We now cluster the extended gallery using cosine-distance agglomerative clustering. This mirrors the MVP behavior: assign assets to the nearest centroid, or spawn a new cluster when similarity drops below a configurable threshold.


In [None]:
cluster_image_embeddings = model.encode(
    cluster_images,
    batch_size=4,
    convert_to_tensor=True,
    device=DEVICE,
    show_progress_bar=False,
    normalize_embeddings=True,
)
print(f"Cluster embedding matrix shape: {cluster_image_embeddings.shape}")


In [None]:
CLUSTER_SIM_THRESHOLD = 0.82  # mirrors design doc default of ~0.8 cosine
COSINE_DISTANCE_THRESHOLD = 1 - CLUSTER_SIM_THRESHOLD

clustering = AgglomerativeClustering(
    n_clusters=None,
    distance_threshold=COSINE_DISTANCE_THRESHOLD,
    metric="cosine",
    linkage="average",
)
cluster_ids = clustering.fit_predict(cluster_image_embeddings.cpu().numpy())

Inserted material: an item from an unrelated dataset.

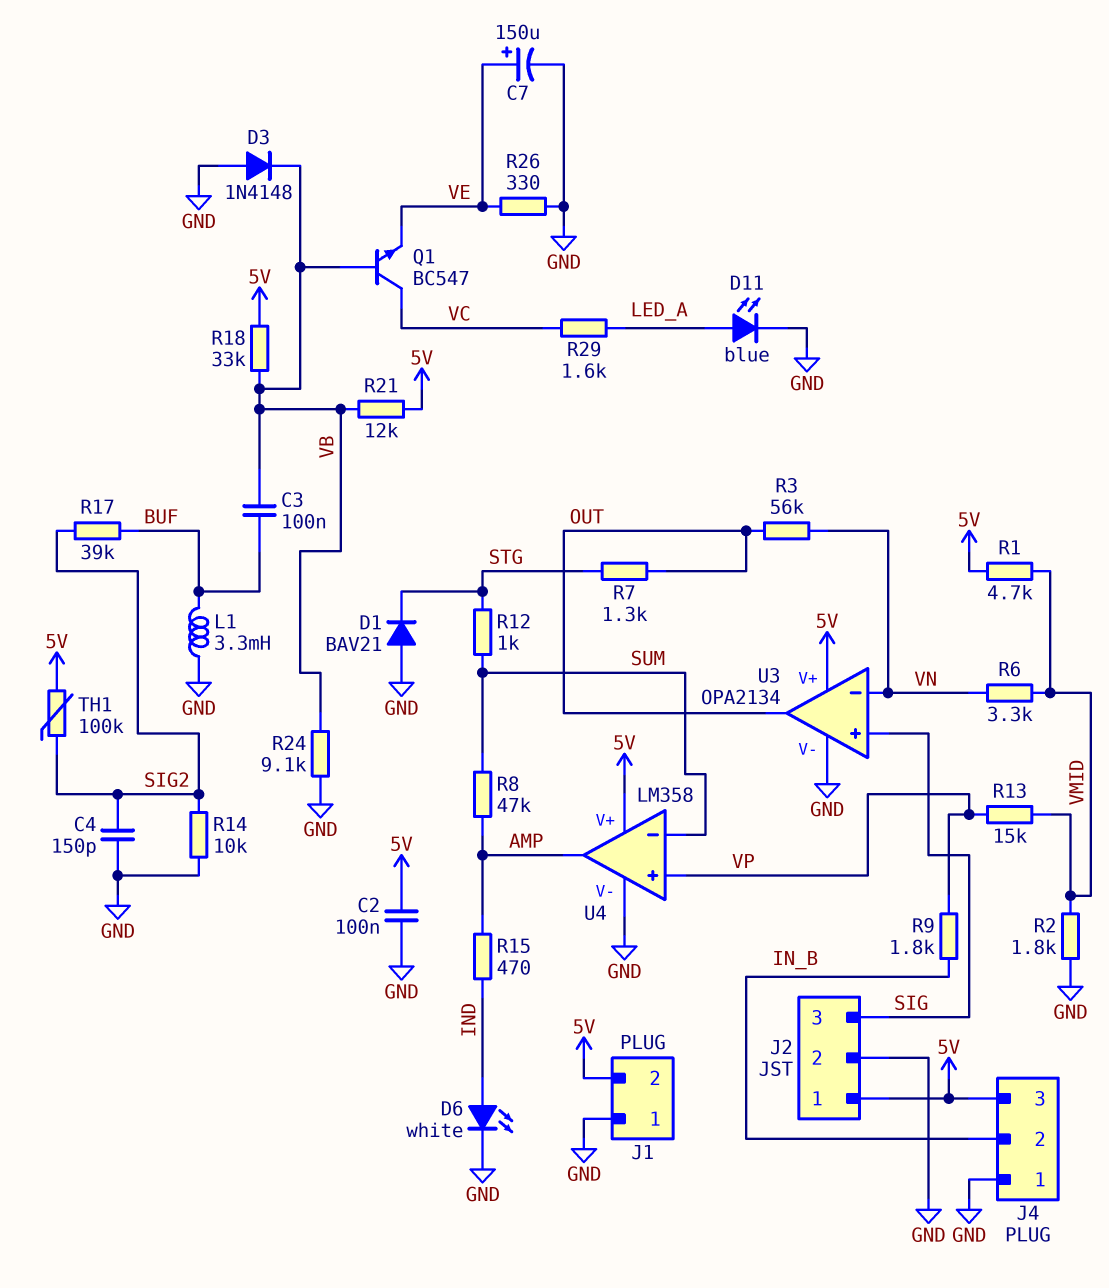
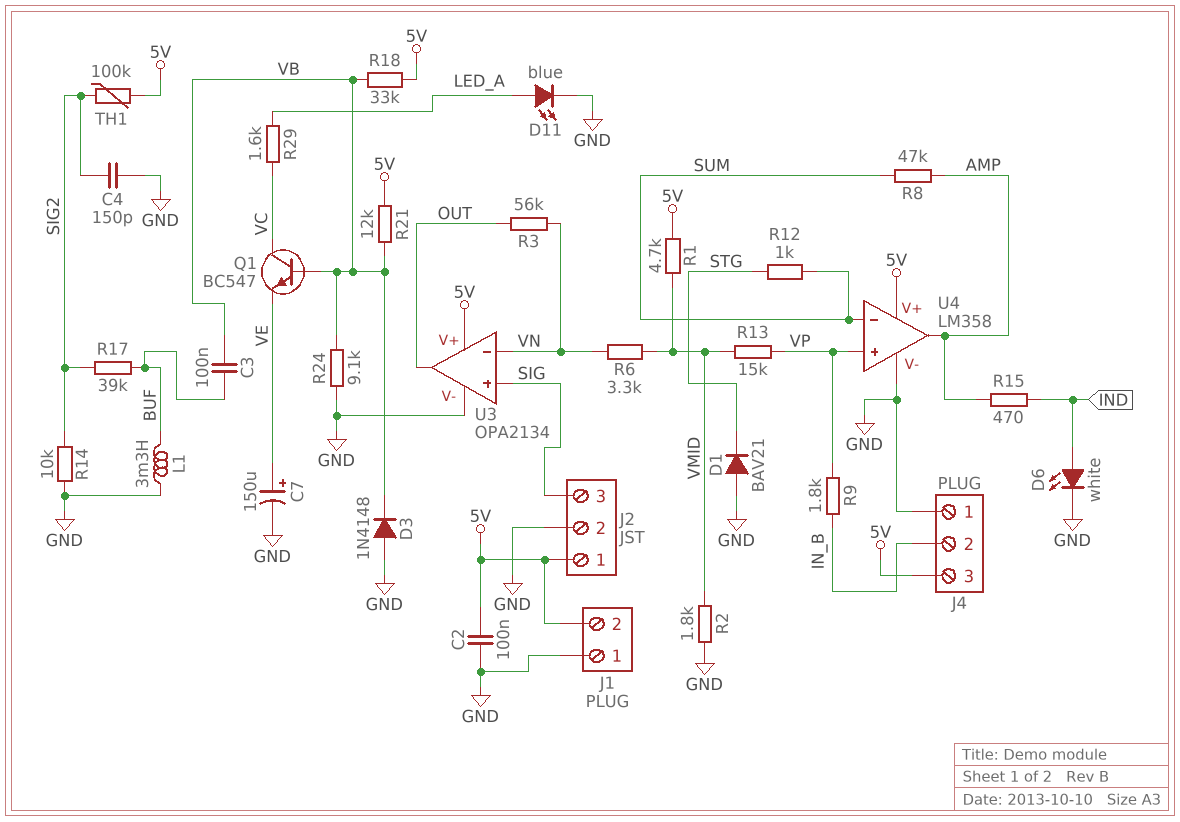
R7: 1.3k (OUT, STG) -> none
R26: 330 (GND, VE) -> none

print(f"Detected {cluster_ids.max() + 1} clusters with cosine ≥ {CLUSTER_SIM_THRESHOLD}")


In [None]:
clusters = {}
for idx, cluster_id in enumerate(cluster_ids):
    clusters.setdefault(cluster_id, []).append((cluster_samples[idx], cluster_images[idx]))

for cluster_id, items in clusters.items():
    titles = ", ".join(sample.title for sample, _ in items)
    print(f"Cluster {cluster_id}: {titles}")


In [None]:
rows = len(clusters)
cols = max(len(items) for items in clusters.values())
fig, axes = plt.subplots(rows, cols, figsize=(4 * cols, 3 * rows))
if rows == 1:
    axes = np.expand_dims(axes, axis=0)

for row_idx, (cluster_id, items) in enumerate(clusters.items()):
    for col_idx in range(cols):
        ax = axes[row_idx][col_idx]
        if col_idx < len(items):
            sample, img = items[col_idx]
            ax.imshow(img)
            ax.set_title(f"Cluster {cluster_id}\n{sample.title}")
        ax.axis("off")

plt.tight_layout()
fig.suptitle("Clustered Media Groups", fontsize=16, y=1.02)
plt.show()


In [None]:
cluster_centroids = {}
for cluster_id, items in clusters.items():
    indices = [cluster_samples.index(sample) for sample, _ in items]
    vectors = cluster_image_embeddings[indices]
    centroid = torch.nn.functional.normalize(vectors.mean(dim=0, keepdim=True), p=2.0)
    cluster_centroids[cluster_id] = centroid
    print(f"Cluster {cluster_id} centroid norm: {centroid.norm().item():.3f}")


### Integration Notes

- **Threshold tuning:** `CLUSTER_SIM_THRESHOLD` aligns with the 0.8 cosine guidance in `docs/mvp_backend_design.md`. Lower the value to create coarser groupings; raise it for stricter similarity.
- **Centroid persistence:** Store `cluster_centroids[cluster_id]` in Postgres (`cluster.centroid`) for ANN lookups. The normalized centroid lets us reuse cosine similarity in pgvector.
- **Dynamic assignment:** During ingest, compare the new asset's embedding to existing centroids. Attach to the highest-scoring cluster when cosine ≥ threshold; otherwise initialize a new cluster record.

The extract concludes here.